Wine producers in Europe should take note of the catastrophe unfolding in Australia’s wine regions, says a leading wine writer – because climate change is bearing down on European wine regions much faster than they may realise.
“In 2019, the Rheingau had the same heat summation as the Adelaide Hills,” says Stuart Pigott. “It wasn’t as hot as 2018, which was warmer – they had almost the heat summation of the Barossa Valley floor.”
The heat summation method was developed by Professors Albert J. Winkler and Maynard Amerine of UC Davis, to classify vineyard regions into five categories based on temperatures during the growing season. A region with a lower heat summation is cooler, so grapes take longer to ripen and have higher natural acid. The Adelaide Hills is in Region II, while the Barossa Valley is a much warmer Region IV region.
Stuart Pigott is a well-known wine writer based in Germany, who not only has expertise in German wines but who also worked for some years as part of James Suckling’s tasting team, giving him a deep overview of the world’s wines.
“Last year in July I gave a lecture on Riesling in warm and warming climates, and I started digging deep into the stats,” says Pigott. “I am very glad I did, because this woke me up with a big jolt. I realised I had been grossly underestimating the pace of change.”
To prepare for the talk, he asked Professor Hans Reiner Schultz of Geisenheim University, one of Europe’s premier wine schools, for data. “He sent me the stats and I remember opening the email and going ‘holy f—k’,” says Pigott. “Spring comes earlier, that’s the first thing you spot. And if it comes later, you get a few days of spring, and suddenly you’ve leapt from winter to summer.”
Pigott published the data under the heading “Cool climate is dead in Old Europe” on his website. He now believes that the wine trade, for all its many discussions about climate change, is not reacting quickly enough.
“The situation has become so much more serious than we imagined it would be a decade ago,” he says, adding that ten years ago he spent two semesters at Geisenheim. “The scenario that was presented to me for 2050 is what we’ve got now.”
Pigott says he’s frustrated that wine companies are not reacting quickly enough, because of commercial considerations. “I know a bunch of people in Napa who are doing a lot of experimentation, but when I saw the list of grape varieties they’re experimenting with, I asked myself why Carignan wasn’t on the list. It’s a heat resistant variety.” The reason, he believes, is because Carignan is unfashionable, and listing it in a blend would create an image problem.
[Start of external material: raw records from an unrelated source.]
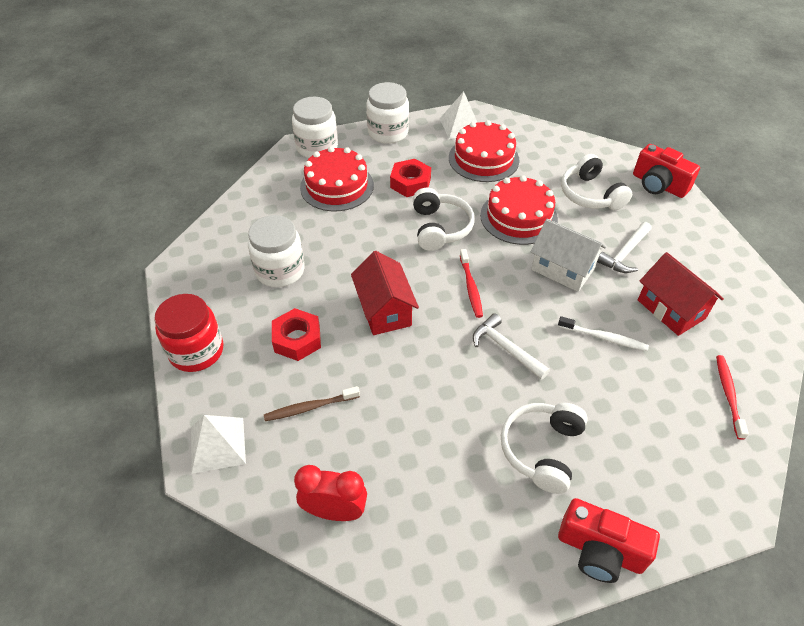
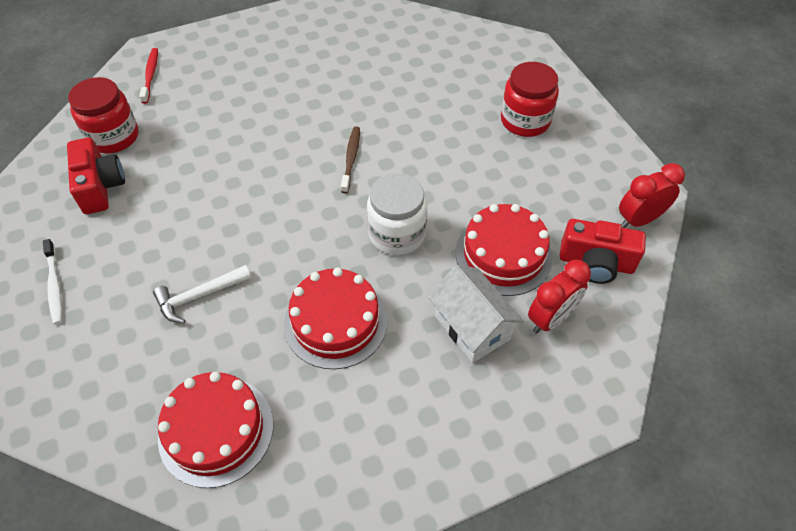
red clock: 1 -> 2
red house: 2 -> 0
red jar: 1 -> 2
red nut: 2 -> 0
red toothbrush: 2 -> 1
white hammer: 2 -> 1
white headphones: 3 -> 0
white jar: 3 -> 1
white pyramid: 2 -> 0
Pigott himself now works for a winery, the historic Gut Hermannsberg in the Nahe. He says when the Reidel family bought it in 2009, they took the all-important step of improving the water retention capacity of the soil, so the vines can cope with long hot and dry periods. “This is the biggest challenge – that the vines don’t shut down and you don’t lose quality and quantity through warm climate conditions in a cool climate region.” Another problem is that in the past, if unfavourable weather came along, it would depart after two or three weeks. Now it can stretch out to ten weeks.
Pigott advises wine producers who haven’t already done so to think about water security and potential new varieties for the future. “Move quickly and decisively,” he says. “Don’t wait.”